NEW YORK (AP) — If the U.S. government has a protracted shutdown small business hiring could suffer, according to a new survey.

That's the finding of Pepperdine University researchers about the impact of a threatened government shutdown on U.S. companies. A debate is underway in Congress on a funding bill for the fiscal year that begins Oct. 1. If it is not passed, non-essential government operations could be shut down until lawmakers agree on a bill.

The longer the shutdown, the more likely companies are to stop hiring. Eleven percent of companies with less than $5 million in annual revenue surveyed said a one-week shutdown would hurt their hiring plans. Fifteen percent said a two-week shutdown would affect hiring, and 27 percent said a one-month shutdown would hurt hiring.

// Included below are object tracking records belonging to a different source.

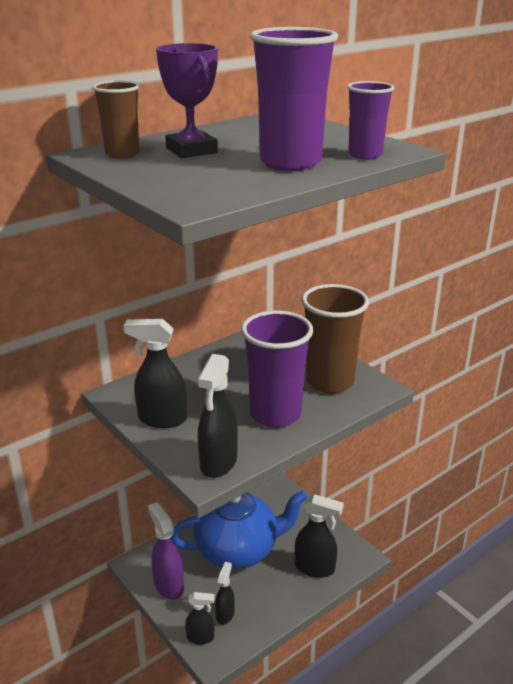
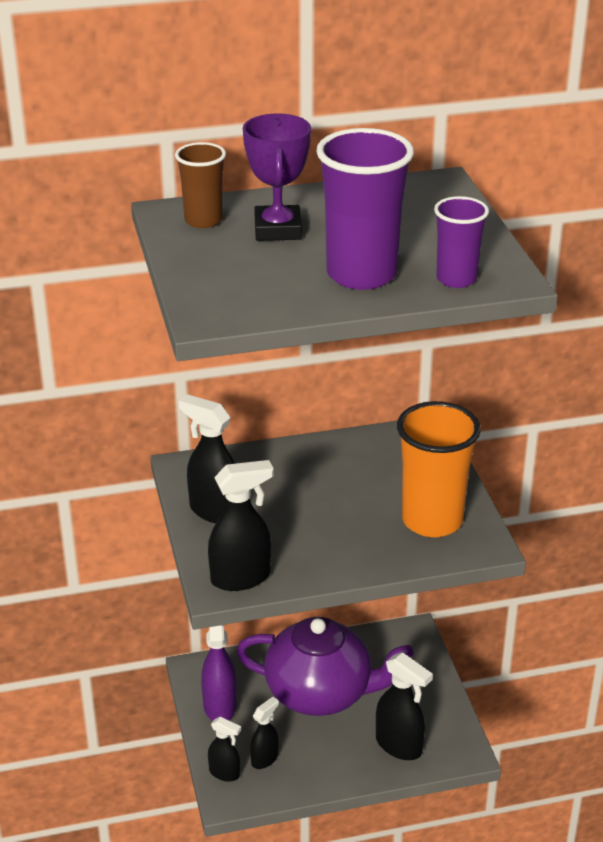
camera: 25 degrees right, 5 degrees up
(218, 463) = (241, 578): black spray bottle -> black spray bottle turned 150 degrees counterclockwise
(238, 549) = (321, 693): blue teapot -> purple teapot
(275, 414) = (340, 542): purple cup -> none
(330, 382) = (432, 520): brown cup -> orange cup

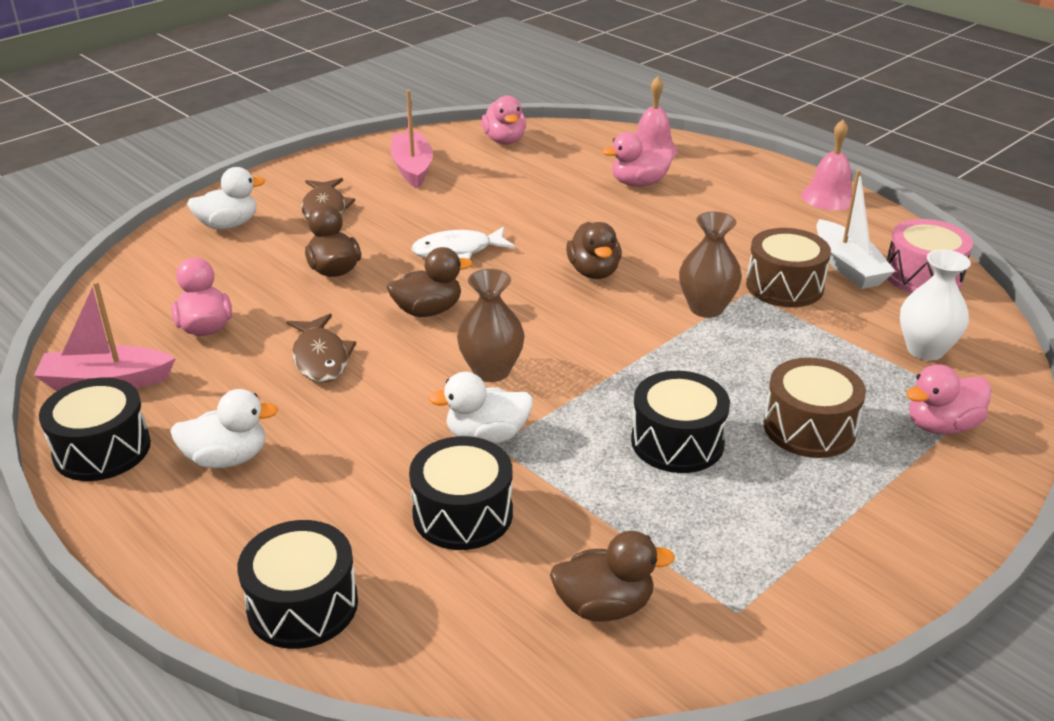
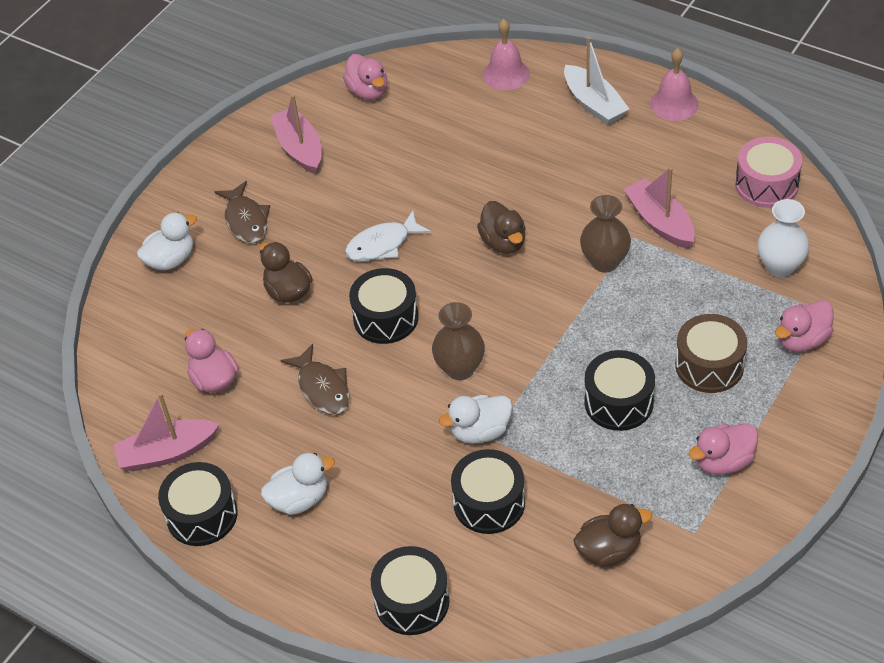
camera: 10 degrees left, 15 degrees up
(428, 311) = (386, 318): brown duck -> black drum
(638, 183) = (507, 123): pink duck -> pink duck (723, 462)
(784, 286) = (660, 222): brown drum -> pink boat
(847, 266) = (705, 187): white boat -> white boat (594, 104)

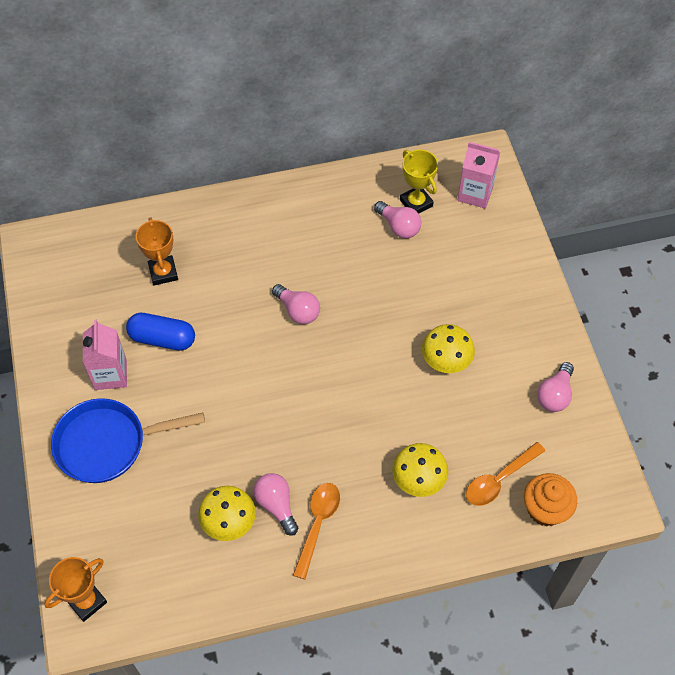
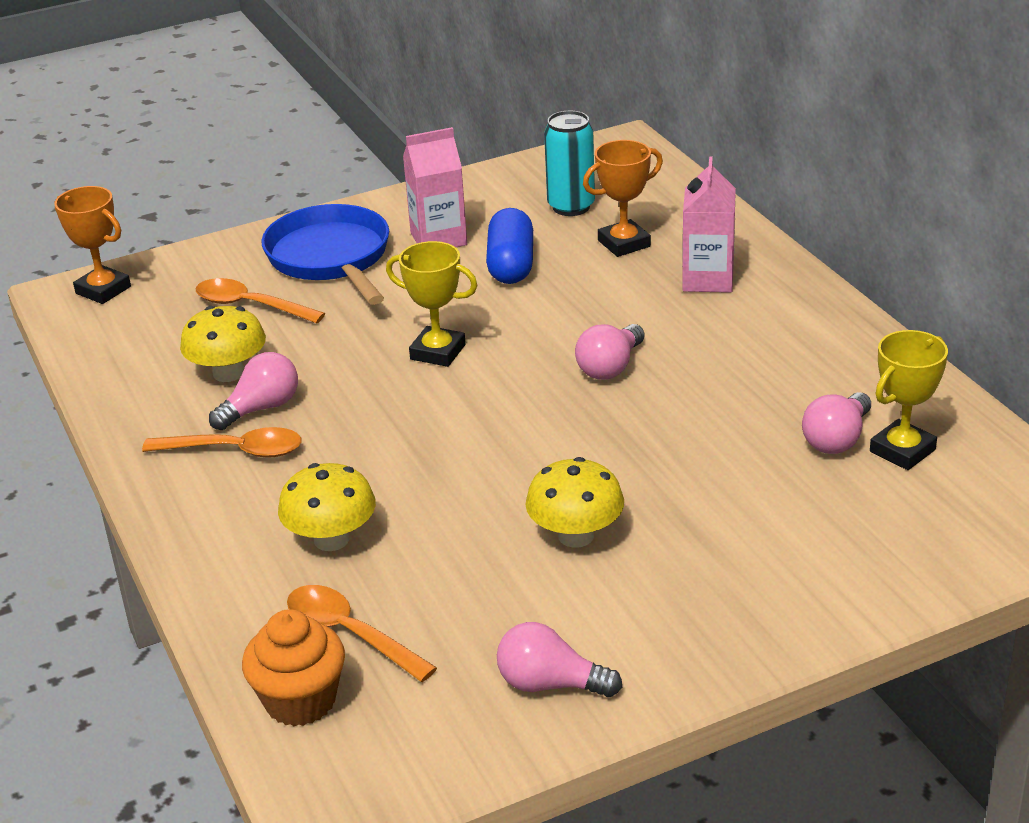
camera: 80 degrees right, 25 degrees down
(103, 290) = (571, 207): none -> turquoise can
(149, 501) = (250, 306): none -> orange spoon
(249, 397) = (438, 352): none -> yellow trophy
(475, 193) = (972, 517): pink carton -> pink carton (708, 279)

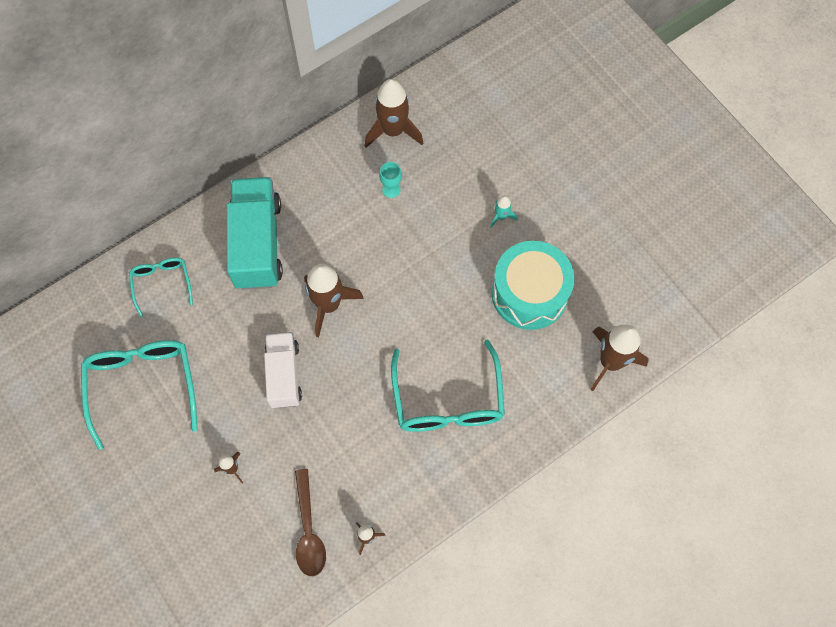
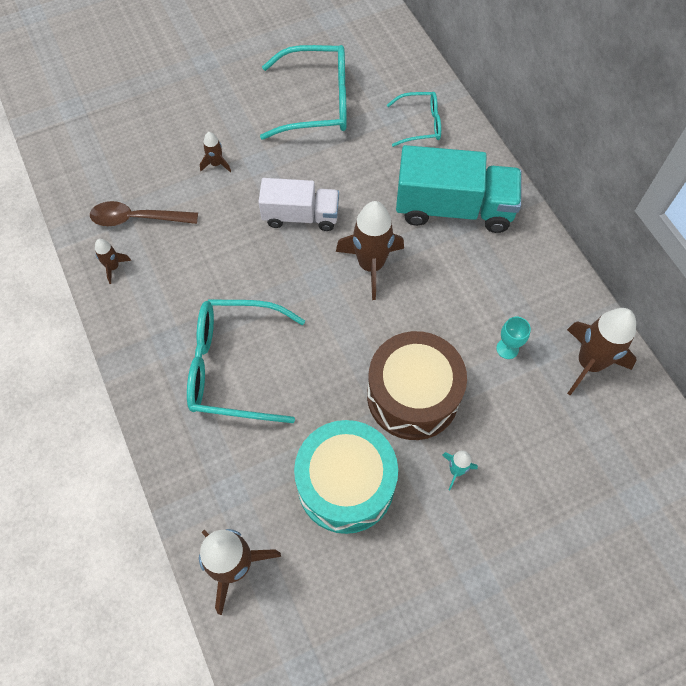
camera: 100 degrees right, 5 degrees down
(446, 255) = (413, 396): none -> brown drum

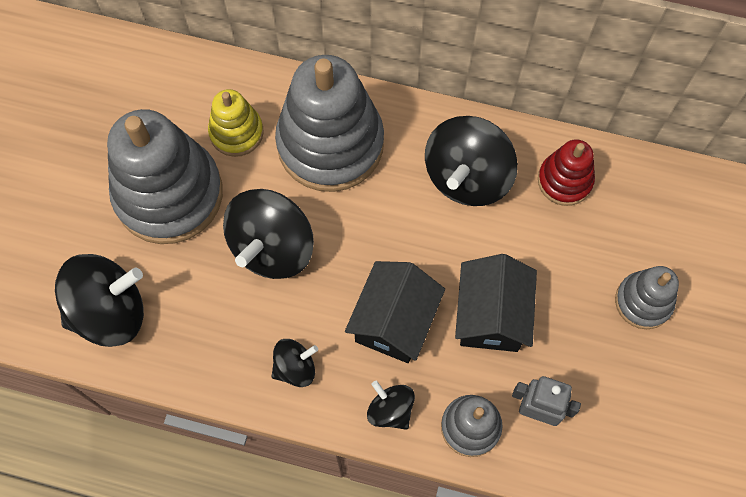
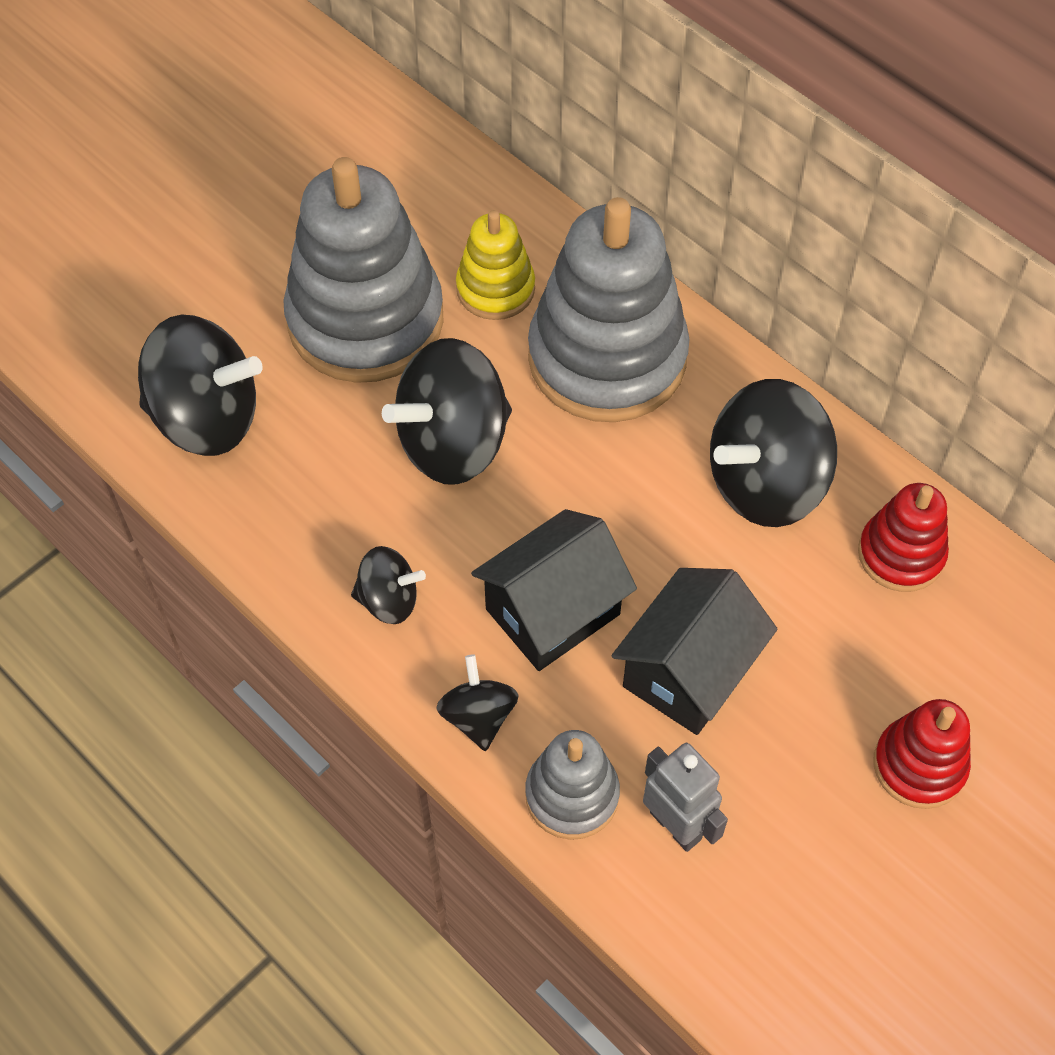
camera: 30 degrees right, 10 degrees down
(643, 302) = (919, 765): grey stacking toy -> red stacking toy

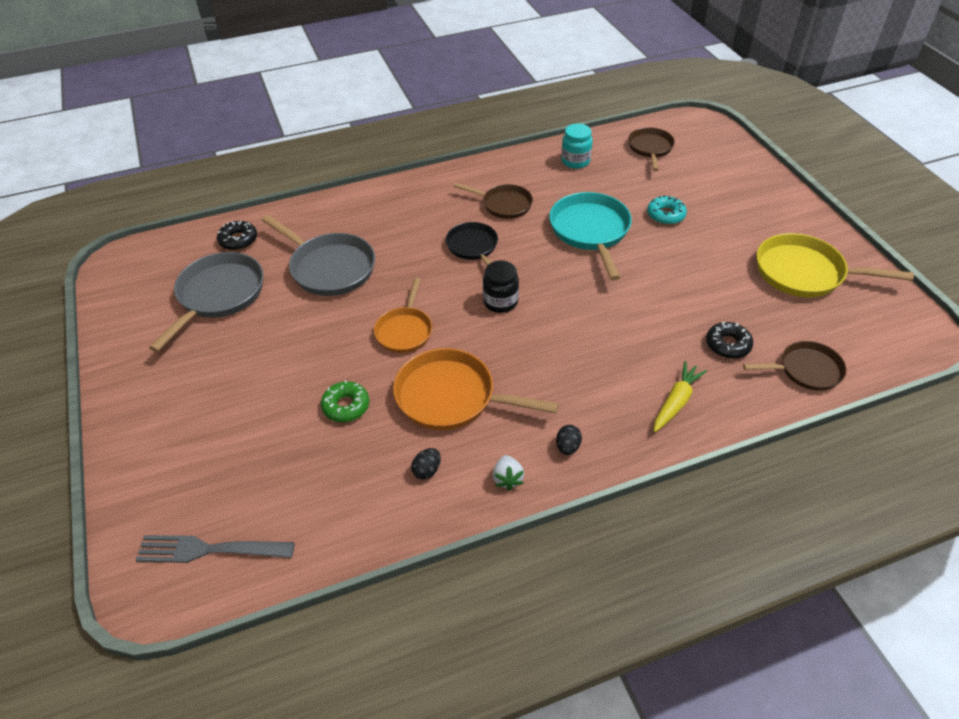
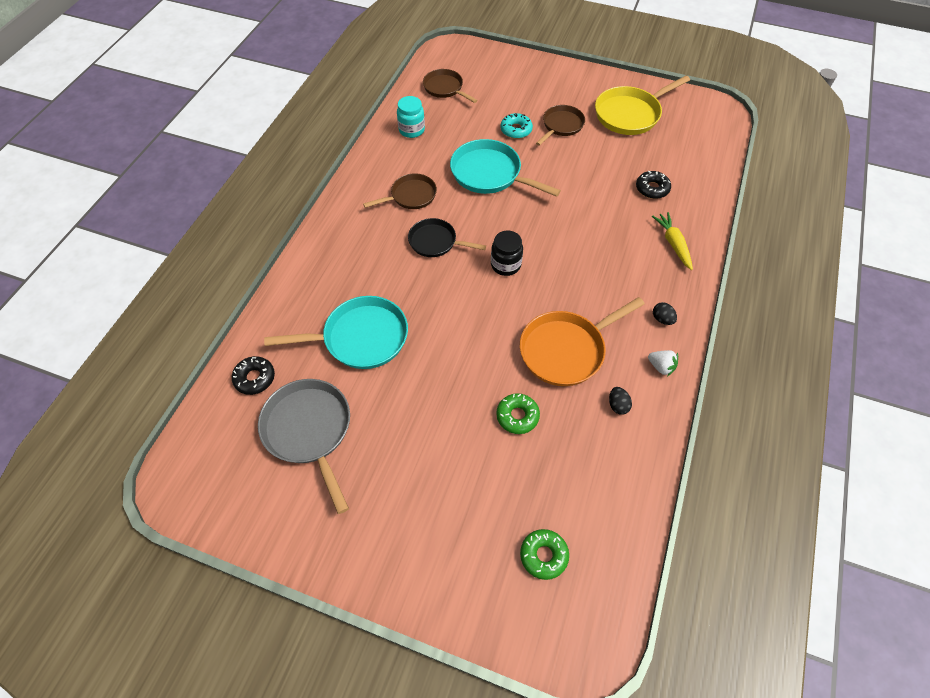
camera: 50 degrees left, 10 degrees up
(210, 549) = (578, 583): grey fork -> none
(219, 508) = (543, 555): none -> green donut
(329, 267) = (360, 338): grey pan -> turquoise pan
(405, 330) = (477, 335): orange pan -> none
(805, 370) = (701, 173): brown pan -> brown pan (561, 126)

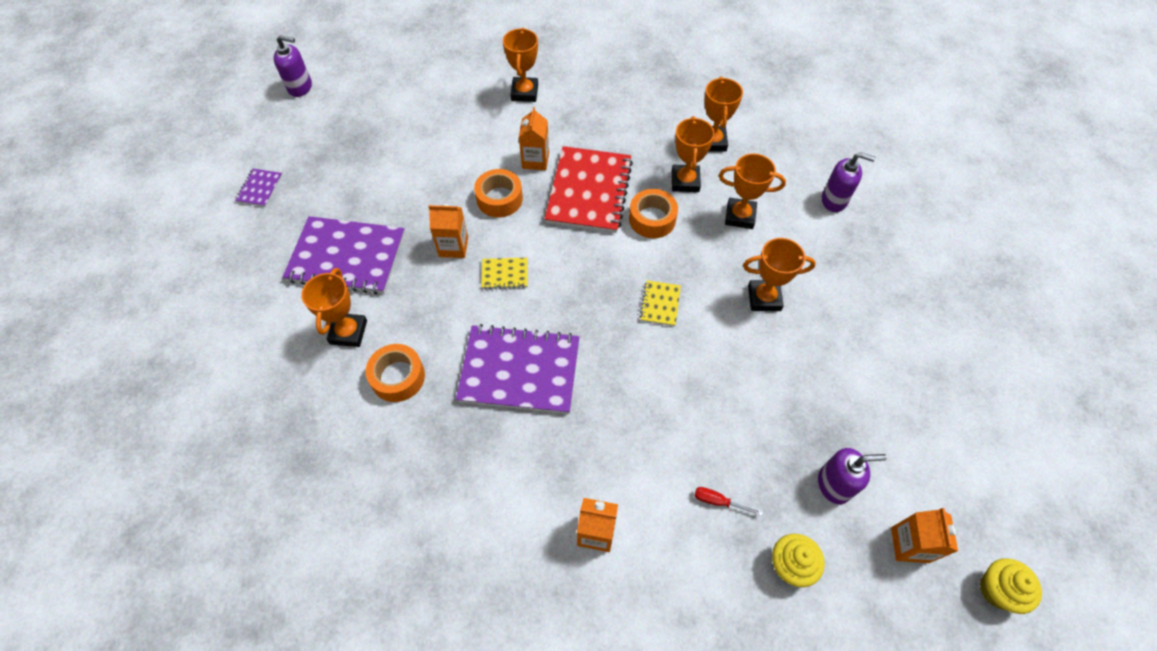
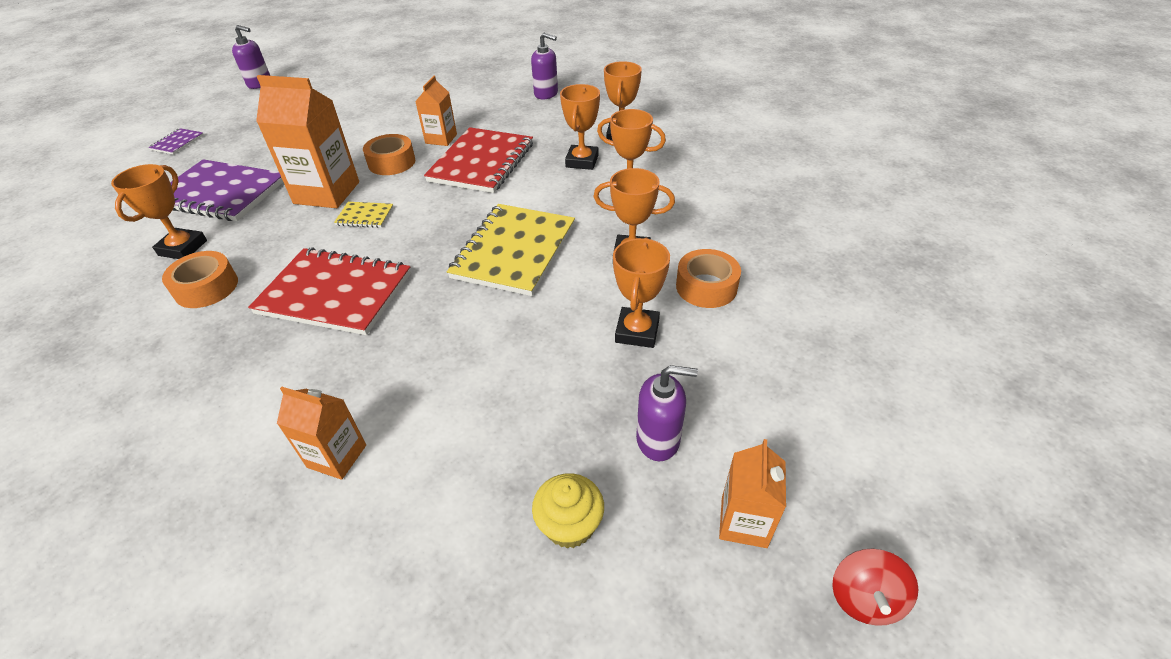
camera: 10 degrees right, 15 degrees down
(453, 247) = (327, 193): orange carton -> orange carton, size x1.78
(519, 371) = (335, 293): purple notebook -> red notebook
(524, 92) = (455, 96): orange trophy -> orange trophy (637, 331)
(652, 219) = (536, 186): orange tape -> orange tape (706, 287)
(660, 304) = (514, 251): yellow notebook -> yellow notebook, size x2.26
(718, 501) = (503, 441): red screwdriver -> none
(834, 200) = (735, 184): purple soap dispenser -> purple soap dispenser (546, 94)
(997, 590) = (864, 598): yellow cupcake -> red spinning top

"Small businesses are still longing for credible evidence that the economy is out of the woods.  A shutdown would not normally have this large an impact, but combined with the continued economic uncertainty, it just serves to keep small businesses hunkered down in a defensive posture," says Craig Everett, director of the Pepperdine Private Capital Markets Project at the Graziadio School of Business and Management.

The researchers also asked questions about the health care law, which requires some small businesses to provide insurance for workers, or face a penalty. Fifty-three percent said they expect implementation of the Affordable Care Act to reduce overall benefit packages and 45 percent said it would hurt hiring plans.